Developing functional relationships between temperature and soybean yield and seed quality

Authors: ALSAJRI, FIRAS - Mississippi State University; WIJEWARDANA, CHATHURIKA - Mississippi State University; IRBY, TRENTON - Mississippi State University; Bellaloui, Nacer; KRUTZ, JASON - Mississippi State University; GOLDEN, BOBBY - Mississippi State University; GAO, WEI - Colorado State University; REDDY, RAJA - Mississippi State University

Submitted to: Agronomy Journal
Publication Type: Peer Reviewed Journal
Publication Acceptance Date: 9/8/2019
Publication Date: 1/10/2020
Citation: Alsajri, F.A., Wijewardana, C., Irby, T.J., Bellaloui, N., Krutz, J.L., Golden, B., Gao, W., Reddy, R. 2020. Developing functional relationships between temperature and soybean yield and seed quality. Agronomy Journal. 112(1):194-204. https://doi.org/10.1002/agj2.20034.
DOI: https://doi.org/10.1002/agj2.20034

Interpretive Summary: Limited research was done on the effects of high temperature (high heat) on seed composition (protein, oil, fatty acids, and sugars). Therefore, the objective of the current research was to study the effect of temperature on seed composition and yield under controlled environments. Two soybean cultivars AG 5332 and P 5333RY were exposed to the following high/low temperature combinations (Fahrenheit, °F): 69.8/55.4, 77/62.6, 84.2/69.8, 91.4/77, and 98.6/84.2. The results showed that seed protein concentration was slightly higher at the two lower (69.8/55.4 and 77/62.6 °F) and higher (91.4/77 and 98.6/84.2 °F) temperature combinations than at 84.2/69.8 °F. Seed oil concentration increased with temperatures 69.8/55.4 and 77/62.6 °F for both cultivars, and declined at higher temperatures (91.4/77, and 98.6/84.2 °F). Palmitic and stearic acids increased at lower temperatures (69.8/55.4 and 77/62.6 °F), but decreased at higher temperatures (91.4/77 and 98.6/84.2 °F). Oleic acid increased with increasing temperature, while linolenic and linoleic acids declined with increasing temperature. Concentrations of the sugars sucrose, raffinose, and stachyose decreased with the increase of temperature in both cultivars. Yield decreased at higher temperatures (91.4/77 and 98.6/84.2 °F). The current research demonstrated that higher temperatures decreased yield, protein, oil, sugars, and linolenic acid, but increased oleic acid. Thus, seed composition constituents respond differently to temperature. The current research provides the scientific communities with details on the potential effects of temperatures on seed nutritional qualities, and suggests that growers consider changing planting dates to avoid high heat.
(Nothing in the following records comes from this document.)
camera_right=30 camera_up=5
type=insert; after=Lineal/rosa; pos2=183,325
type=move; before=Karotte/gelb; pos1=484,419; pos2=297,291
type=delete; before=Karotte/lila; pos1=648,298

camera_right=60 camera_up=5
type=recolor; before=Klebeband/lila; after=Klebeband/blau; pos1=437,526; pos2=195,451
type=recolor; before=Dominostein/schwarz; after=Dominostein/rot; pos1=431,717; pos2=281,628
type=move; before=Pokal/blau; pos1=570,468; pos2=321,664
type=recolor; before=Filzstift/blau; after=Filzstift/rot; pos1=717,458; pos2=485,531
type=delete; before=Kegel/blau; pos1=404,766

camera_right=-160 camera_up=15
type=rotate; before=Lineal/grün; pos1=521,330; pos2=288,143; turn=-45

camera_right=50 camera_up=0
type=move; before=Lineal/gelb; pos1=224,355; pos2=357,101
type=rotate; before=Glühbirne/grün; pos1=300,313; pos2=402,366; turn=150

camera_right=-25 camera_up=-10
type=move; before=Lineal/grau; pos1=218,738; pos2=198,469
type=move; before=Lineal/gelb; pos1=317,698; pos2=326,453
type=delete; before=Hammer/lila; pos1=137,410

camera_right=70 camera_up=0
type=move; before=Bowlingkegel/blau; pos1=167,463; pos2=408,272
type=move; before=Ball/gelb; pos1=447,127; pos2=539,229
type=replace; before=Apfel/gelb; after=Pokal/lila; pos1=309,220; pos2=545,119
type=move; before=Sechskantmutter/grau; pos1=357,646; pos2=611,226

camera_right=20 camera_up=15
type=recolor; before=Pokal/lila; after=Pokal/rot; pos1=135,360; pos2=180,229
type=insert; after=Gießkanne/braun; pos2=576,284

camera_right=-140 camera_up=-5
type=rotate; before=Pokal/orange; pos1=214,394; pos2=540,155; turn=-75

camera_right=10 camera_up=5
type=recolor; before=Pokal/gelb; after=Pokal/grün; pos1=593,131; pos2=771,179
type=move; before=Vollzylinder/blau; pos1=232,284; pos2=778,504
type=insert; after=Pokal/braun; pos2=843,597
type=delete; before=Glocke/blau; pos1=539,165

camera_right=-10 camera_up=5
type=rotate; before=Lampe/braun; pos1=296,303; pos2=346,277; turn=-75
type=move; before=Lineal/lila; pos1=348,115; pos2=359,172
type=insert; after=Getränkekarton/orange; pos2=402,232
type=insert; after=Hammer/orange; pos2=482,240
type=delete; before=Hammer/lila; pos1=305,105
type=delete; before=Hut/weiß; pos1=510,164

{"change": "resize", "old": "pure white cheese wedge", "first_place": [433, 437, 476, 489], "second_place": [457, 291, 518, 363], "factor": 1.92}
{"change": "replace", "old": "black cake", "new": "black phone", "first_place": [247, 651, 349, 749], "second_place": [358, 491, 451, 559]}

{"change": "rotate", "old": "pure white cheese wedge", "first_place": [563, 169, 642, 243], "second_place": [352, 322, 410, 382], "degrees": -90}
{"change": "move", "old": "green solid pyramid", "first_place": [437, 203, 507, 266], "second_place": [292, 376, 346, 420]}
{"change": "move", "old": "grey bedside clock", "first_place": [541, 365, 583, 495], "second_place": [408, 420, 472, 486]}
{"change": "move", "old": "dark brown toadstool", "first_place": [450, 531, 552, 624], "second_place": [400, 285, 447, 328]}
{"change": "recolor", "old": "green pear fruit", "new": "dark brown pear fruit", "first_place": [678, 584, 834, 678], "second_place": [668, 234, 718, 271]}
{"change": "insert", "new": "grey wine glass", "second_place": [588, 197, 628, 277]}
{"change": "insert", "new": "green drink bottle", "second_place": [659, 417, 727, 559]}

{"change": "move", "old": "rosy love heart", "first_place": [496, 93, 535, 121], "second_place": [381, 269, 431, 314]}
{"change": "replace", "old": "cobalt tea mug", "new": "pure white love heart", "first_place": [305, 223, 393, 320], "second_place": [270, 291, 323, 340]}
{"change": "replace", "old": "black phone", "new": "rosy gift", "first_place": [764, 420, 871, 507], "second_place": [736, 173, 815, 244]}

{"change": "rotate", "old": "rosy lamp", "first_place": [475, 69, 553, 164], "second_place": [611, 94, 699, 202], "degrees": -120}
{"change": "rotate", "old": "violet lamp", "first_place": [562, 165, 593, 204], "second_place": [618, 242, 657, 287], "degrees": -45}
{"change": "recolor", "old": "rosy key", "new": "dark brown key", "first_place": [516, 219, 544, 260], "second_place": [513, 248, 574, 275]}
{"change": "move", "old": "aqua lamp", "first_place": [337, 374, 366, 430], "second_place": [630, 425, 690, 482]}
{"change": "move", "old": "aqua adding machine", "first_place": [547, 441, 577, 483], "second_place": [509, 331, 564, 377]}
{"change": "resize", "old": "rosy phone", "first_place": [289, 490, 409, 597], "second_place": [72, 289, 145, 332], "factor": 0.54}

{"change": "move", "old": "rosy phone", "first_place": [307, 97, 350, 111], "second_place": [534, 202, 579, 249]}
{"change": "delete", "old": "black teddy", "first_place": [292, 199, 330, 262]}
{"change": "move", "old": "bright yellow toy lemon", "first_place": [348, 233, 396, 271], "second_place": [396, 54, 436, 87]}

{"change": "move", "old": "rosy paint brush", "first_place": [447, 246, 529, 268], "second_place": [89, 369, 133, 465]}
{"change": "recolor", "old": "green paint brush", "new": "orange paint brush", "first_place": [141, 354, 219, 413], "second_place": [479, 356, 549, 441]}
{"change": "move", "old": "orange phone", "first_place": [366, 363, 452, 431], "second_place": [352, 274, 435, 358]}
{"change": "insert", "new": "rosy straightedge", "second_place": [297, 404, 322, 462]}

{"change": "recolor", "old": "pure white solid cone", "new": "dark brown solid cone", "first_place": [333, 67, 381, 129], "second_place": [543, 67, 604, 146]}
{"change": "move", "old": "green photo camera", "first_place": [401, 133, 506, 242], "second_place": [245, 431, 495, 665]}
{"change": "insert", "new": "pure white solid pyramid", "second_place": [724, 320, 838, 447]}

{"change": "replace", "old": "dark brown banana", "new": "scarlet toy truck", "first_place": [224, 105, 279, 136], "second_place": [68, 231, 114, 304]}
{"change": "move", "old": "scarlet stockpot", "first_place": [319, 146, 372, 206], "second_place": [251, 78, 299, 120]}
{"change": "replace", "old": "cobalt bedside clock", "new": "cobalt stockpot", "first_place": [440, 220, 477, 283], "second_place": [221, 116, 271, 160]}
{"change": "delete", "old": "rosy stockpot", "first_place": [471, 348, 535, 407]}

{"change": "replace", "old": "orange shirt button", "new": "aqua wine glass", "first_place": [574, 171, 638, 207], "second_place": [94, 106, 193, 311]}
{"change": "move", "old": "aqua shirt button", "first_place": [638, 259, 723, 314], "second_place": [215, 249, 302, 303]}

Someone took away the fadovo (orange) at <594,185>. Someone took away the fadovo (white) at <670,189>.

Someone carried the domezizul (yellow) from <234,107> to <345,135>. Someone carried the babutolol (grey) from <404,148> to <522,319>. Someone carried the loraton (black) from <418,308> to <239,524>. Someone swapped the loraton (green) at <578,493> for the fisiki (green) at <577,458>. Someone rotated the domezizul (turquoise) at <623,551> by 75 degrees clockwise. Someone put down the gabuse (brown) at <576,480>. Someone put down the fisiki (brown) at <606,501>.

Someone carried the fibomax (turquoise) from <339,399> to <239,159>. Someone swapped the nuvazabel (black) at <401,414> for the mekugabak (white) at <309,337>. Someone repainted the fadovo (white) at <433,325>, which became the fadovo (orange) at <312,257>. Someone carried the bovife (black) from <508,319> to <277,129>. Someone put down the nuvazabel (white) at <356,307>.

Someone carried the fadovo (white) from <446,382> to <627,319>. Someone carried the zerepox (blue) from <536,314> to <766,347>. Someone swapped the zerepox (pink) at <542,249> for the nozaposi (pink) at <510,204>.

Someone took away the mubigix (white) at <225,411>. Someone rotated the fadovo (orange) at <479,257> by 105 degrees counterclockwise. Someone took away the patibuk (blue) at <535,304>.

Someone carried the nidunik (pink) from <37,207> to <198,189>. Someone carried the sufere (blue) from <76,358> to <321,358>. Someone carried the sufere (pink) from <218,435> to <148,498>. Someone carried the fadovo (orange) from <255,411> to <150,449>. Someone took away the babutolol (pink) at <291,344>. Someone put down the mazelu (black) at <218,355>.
Technical Abstract: Temperatures that vary spatially and temporally over the soybean growing areas affect soybean seed yield and quality. Five day/night temperature, 21/13, 25/17, 29/21, 33/25, and 37/29 C, effects on total biomass, yield, and seed quality parameters were investigated on indeterminate (Asgrow AG5332, AG) and determinate (Progeny P5333RY, PR) soybean cultivars. The cultivar × temperature interaction was significant for total biomass, seed yield, protein, oil, palmitic acid, oleic acid, linolenic acid, raffinose, and stachyose. Quadratic functions best described the response of yield to temperature, where the optimum temperature for maximum yield was 26 C for AG, and 23 C for PR. Temperature affected all seed quality parameters in both cultivars. Seed protein concentration was slightly higher at the two lower and higher temperatures than at 29/21 C. Seed oil concentration increased with temperature up to 26 C for AG and 25 C for PR and declined at higher temperatures. Palmitic acids showed quadratic responses to temperature with a significant interaction between cultivars, while stearic acid showed a similar quadratic response in both cultivars. Oleic acid increased with increasing temperature while linolenic and linoleic acids declined linearly with temperature. Sucrose concentration declined with an increase in temperature in both the cultivars. Raffinose and stachyose concentrations in the two cultivars responded differently to temperature and declined with increasing temperature. The effects of temperature on yield and seed quality that are described in this research can be used to improve crop growth models and the management of soybean under climate change.